If the first weighing does not balance, all coins that participate in the weighing are still suspects, but the coins in one tray are exonerated of being heavy and the coins in the other are exonerated of being light.
Working inductively, let's first consider some smaller cases.
Case 1: Only two of the twelve coins are still suspects. This takes one weighing. Weigh one of the suspects against one of the other ten coins, which is now trusted. If they don't balance, the suspect on the scale is the counterfeit; otherwise, the other suspect is the counterfeit.
Case 2: Three of the twelve coins are still suspects and two of them are suspected only of being light. This takes one weighting. Put the two that are suspected of being light on the scale. If they don't balance, the counterfeit is the lighter of the two; otherwise the counterfeit is the third suspect.
Case 3: Only four of the twelve coins remain suspects. This takes two weighings. Weigh two of the suspects against two of the now-trusted coins. No matter what happens, you've reduced the problem to Case 1, which takes one more weighing.
Solution: Put four coins on each side of the scale. If they balance, we've reduce the problem to Case 2, which takes two weighings.
If the scale tilts, we now have coins {L1, L2, L3, L4} that are suspected of being light, {H1, H2, H3, and H4} that are suspected of heavy, and {T1,T2,T3,T4} that are now trusted. For the second weighing, put {H1, H2, L1, L2} on the left tray, and {H3, T1, T2, T3} on the right. If the scale tilts left, the suspects are now {H1, H2}, which reduces the problem to Case 1, and if the scale tilts right, the suspects are now {L1, L2, H3}, which reduces the problem to Case 2.
A number of variations on this solution are possible. Chris Hoover's was the most elegant, and forms the basis of the next challenge (Challenge 3). (Chris won the ice cream last week.) None of Chris's weighings depend on the outcomes of previous weighings.

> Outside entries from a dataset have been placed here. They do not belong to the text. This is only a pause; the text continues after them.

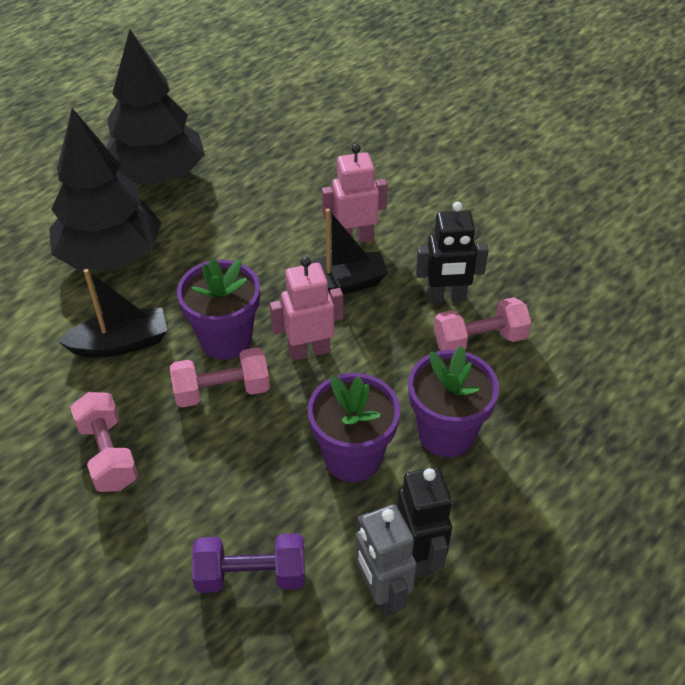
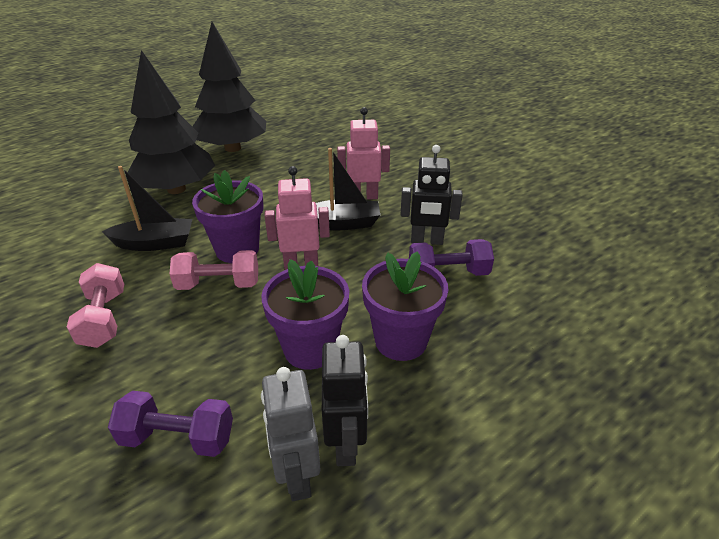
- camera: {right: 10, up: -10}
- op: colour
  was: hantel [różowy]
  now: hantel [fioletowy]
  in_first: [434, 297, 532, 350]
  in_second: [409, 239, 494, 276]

Ethan Twisdale, a Math undergrad, also had an elegant solution that, for the second weighing, "rotates" three coins from Tray 1 to Tray 2, three coins from Tray 2 to the table, and three coins from the table to Tray 1. In the first weighing, {1,2,3,4} are the coins in the left tray, {5,6,7,8} are the coins in the right, and {9,10,11,12} are the coins on the table; in the next weighing {9,10,11,4} are on the left, {1,2,3,8} are on the right, and {5,6,7,12} are on the table.
It is easy to see that any outcome to Ethan's first two weighings either narrows the number of suspects down to at most two (Case 1 above), or else narrows it down to three suspects that cannot be heavy or three heavy suspects that cannot be light, which is just the case of the second weighing in the warmup problem. Like Chris's solution, the placement of coins for his second weighing does not depend on the outcome of the first weighing, but the placement of coins for his third weighing depends on the outcomes for the first two.